Es bueno aclarar que las historias de acción permiten una mayor trasposición al cine, pues las situaciones muy visuales facilitan el lenguaje de las imágenes. Sin embargo, hay obras de una trascendencia verbal y semántica donde la palabra tiene una fuerza sicoanalítica tan precisa que las imágenes podrían traicionar la intención de significado. En este sentido, llevar al cine obras de Marcel Proust o de James Joyce parece muy complejo y arriesgado.
Pero, más allá de la literatura de acción, las novelas históricas, sociales y políticas han obtenido beneficios del cine, verbigracia, el film Z de Costa Gavras, donde se observa el compromiso –la complicidad– de servir a la verdad que existe entre la literatura y el cine.
El cine y Trujillo
La película La fiesta del Chivo (2005), de Luis Llosa, causó muchas pasiones en la República Dominicana, estas ya se habían desatado con la publicación de la novela de Mario Vargas Llosa.

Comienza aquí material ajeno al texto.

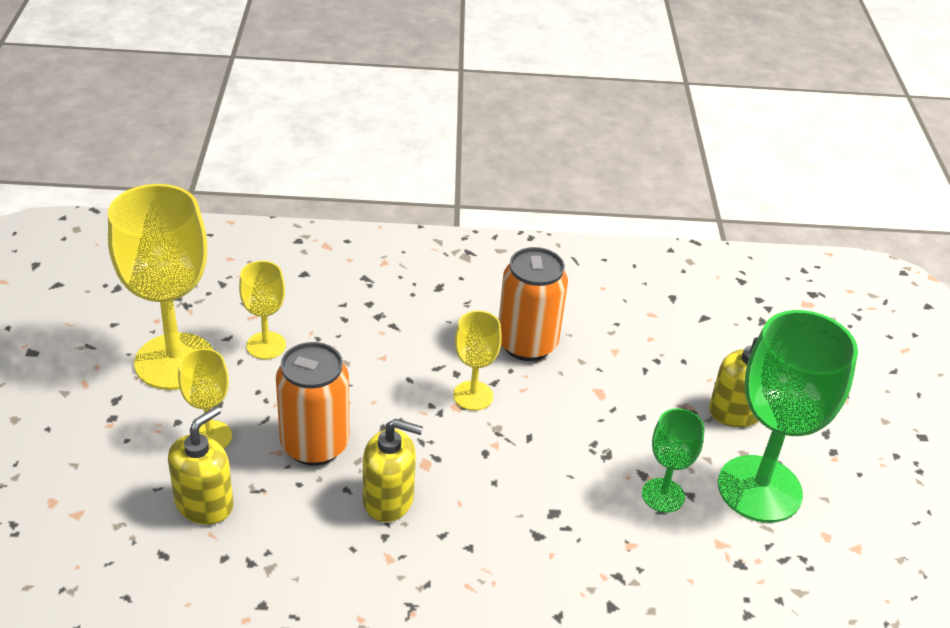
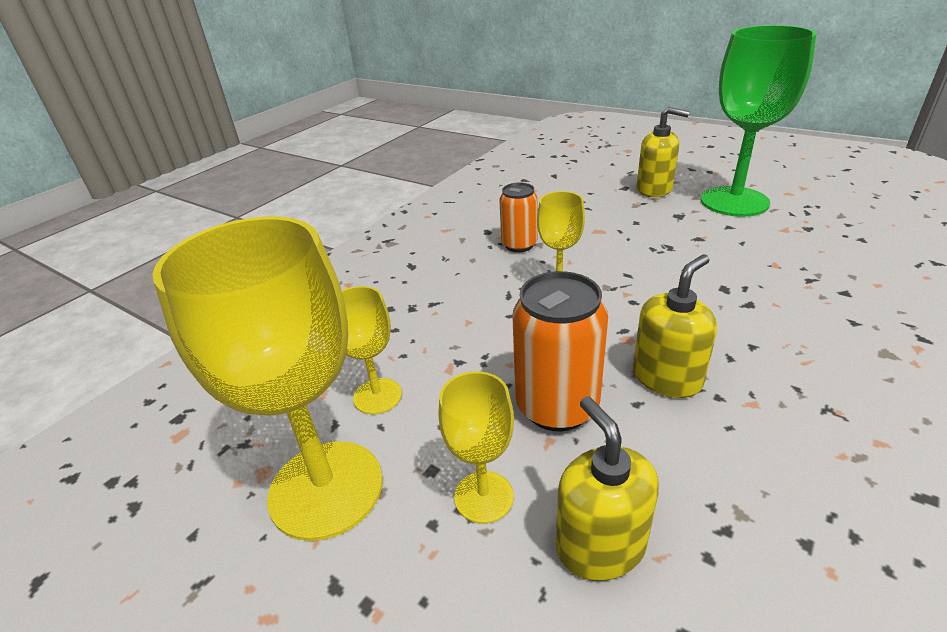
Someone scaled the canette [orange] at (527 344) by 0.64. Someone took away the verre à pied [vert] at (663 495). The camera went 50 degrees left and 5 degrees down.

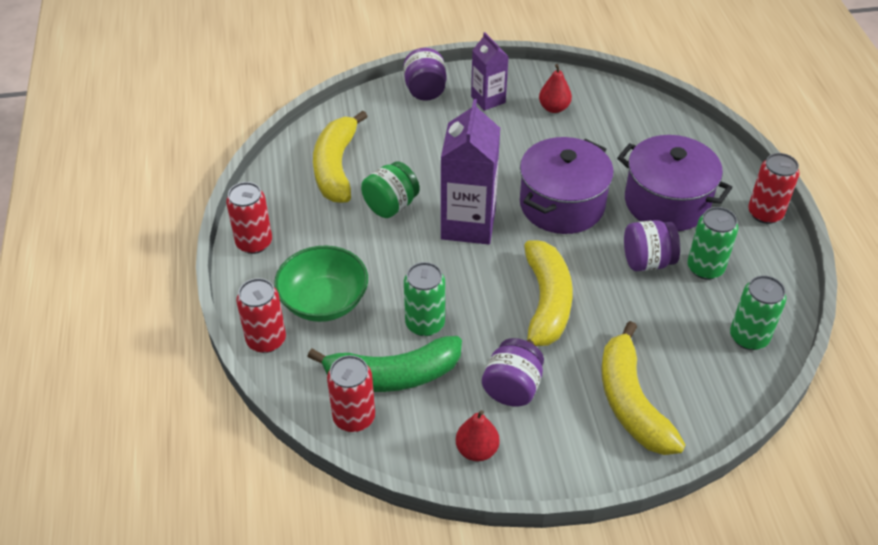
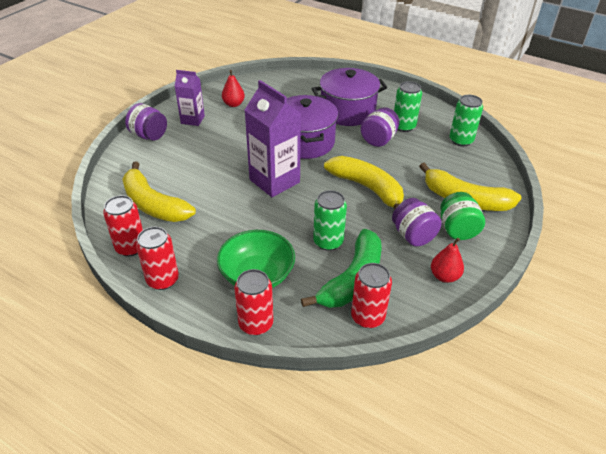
Someone carried the canette [rouge] from (765 213) to (131 247). Someone carried the bocal [vert] from (391 205) to (457 229). The camera went 50 degrees left and 5 degrees down.

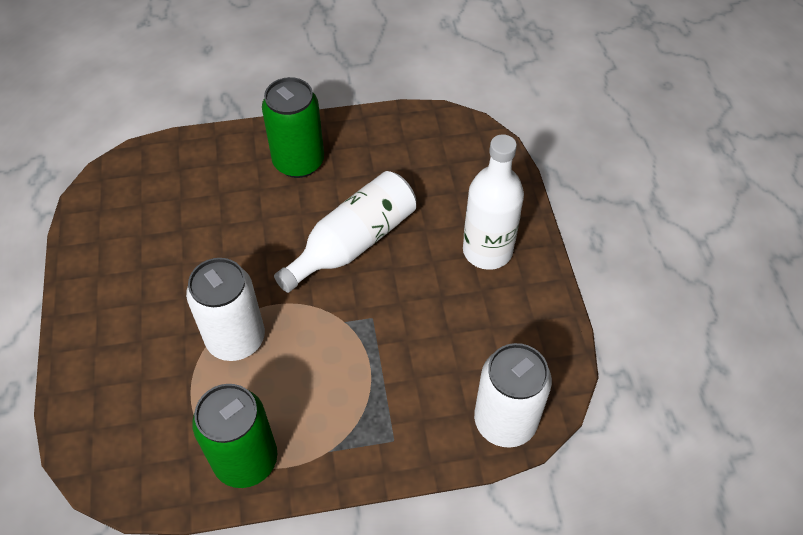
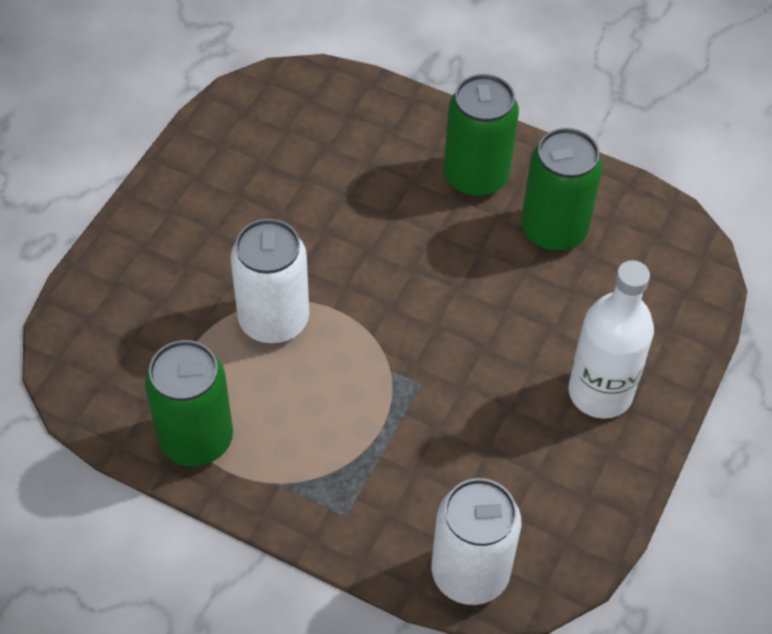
Someone put down the canette [vert] at (553 230). Someone took away the bouteille [blanc] at (353 243). The camera went 35 degrees right and 0 degrees up.

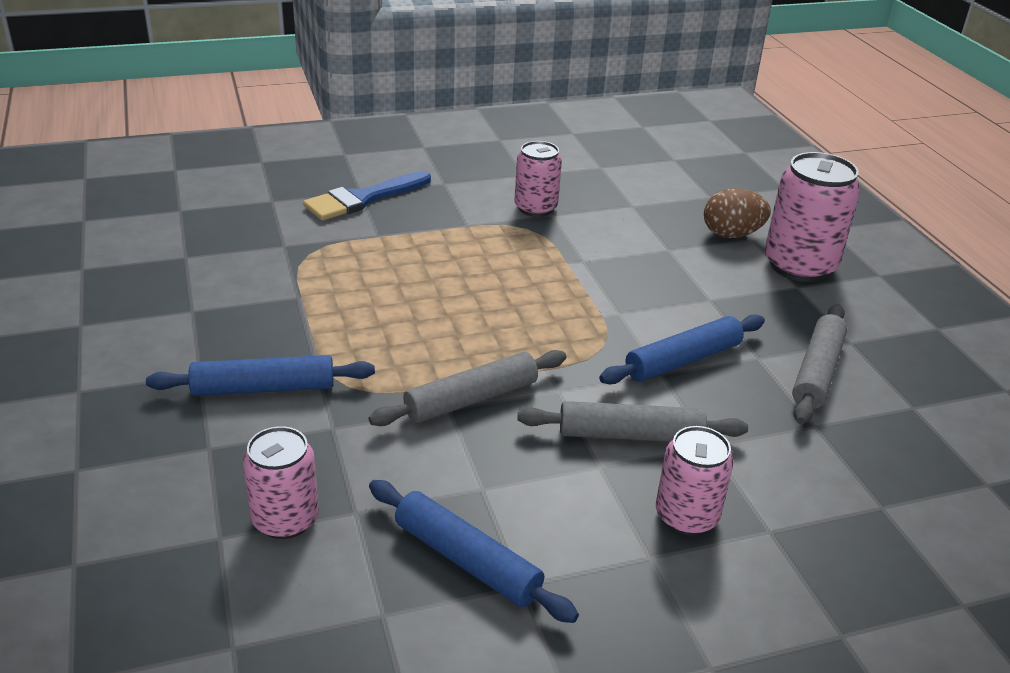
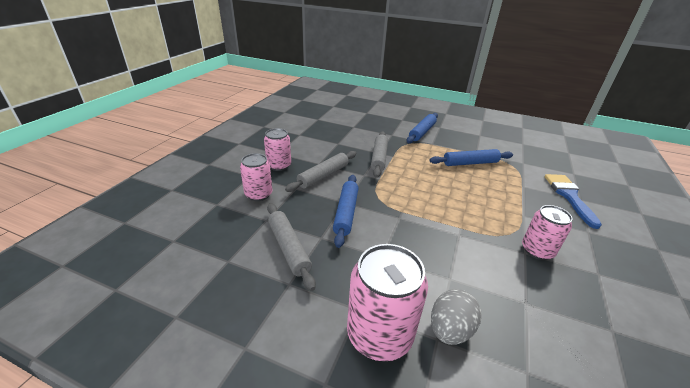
Someone carried the canette [rose] from (285 519) to (258 194). Someone carried the rouleau à pâtisserie [bleu] from (467 560) to (470 163). Someone repainted the œuf [marron] at (731 234), which became the œuf [gris] at (450 330). The camera went 130 degrees right and 0 degrees up.

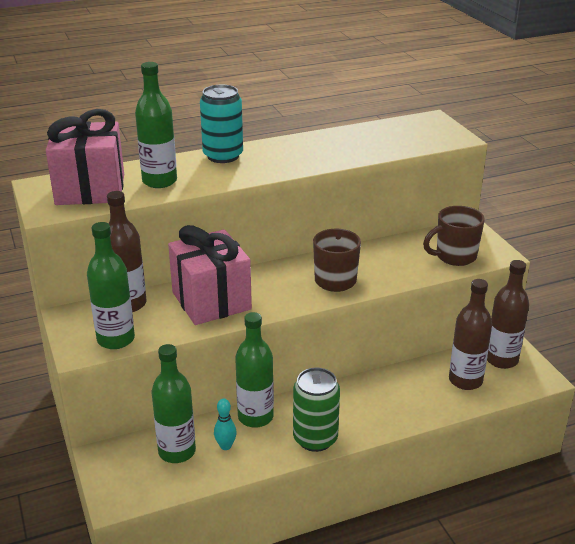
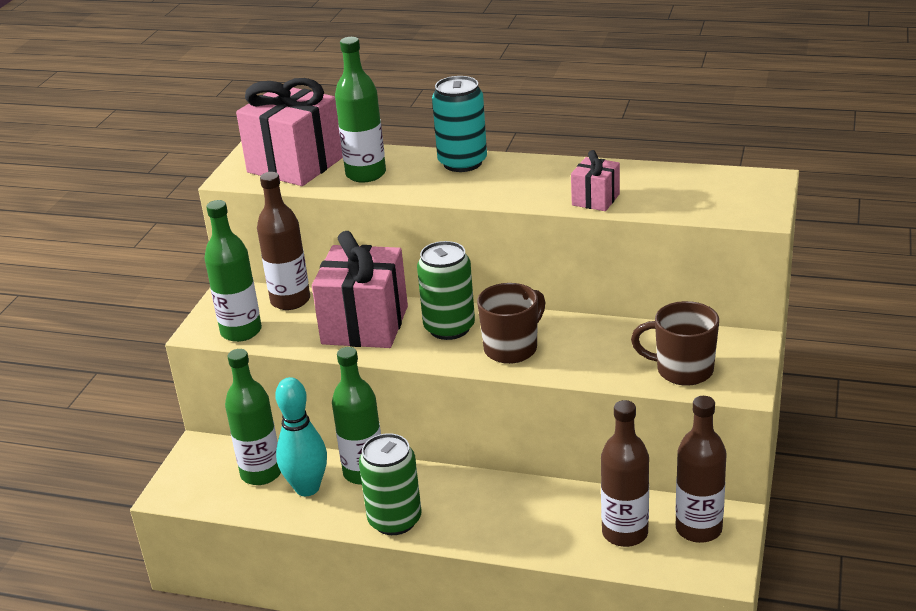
Someone scaled the quille [turquoise] at (225 446) by 1.90. Someone put down the canette [vert] at (449 328). Someone put down the cadeau [rose] at (595 199). The camera went 40 degrees right and 0 degrees up.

En este caso, la ventaja de esta adaptación fue la de llevar al mundo una historia contemporánea –a veces muy olvidada– en su país de origen, específicamente sobre los crímenes, los horrores y el abuso de poder de la dictadura de Rafael Leonidas Trujillo, quien se impuso durante más de tres décadas por la fuerza y llegó a ser uno de los dictadores más temibles y terribles del Caribe. Este film logró que los que no leyeron el libro vieran la película. Es un aspecto muy limitado, pero tiene su importancia. Porque, definitivamente, el cine y la literatura son dos lenguajes que contribuyen a transmitir cultura, información, visión del mundo.
Destacamos que adaptar una obra literaria al cine es crear un nuevo lenguaje, es pasar de una forma de escritura a otra, hacer otra cosa, volver a inventar una historia. Esto añade una nueva dimensión que nos permite medir lo que acerca y separa estos dos lenguajes.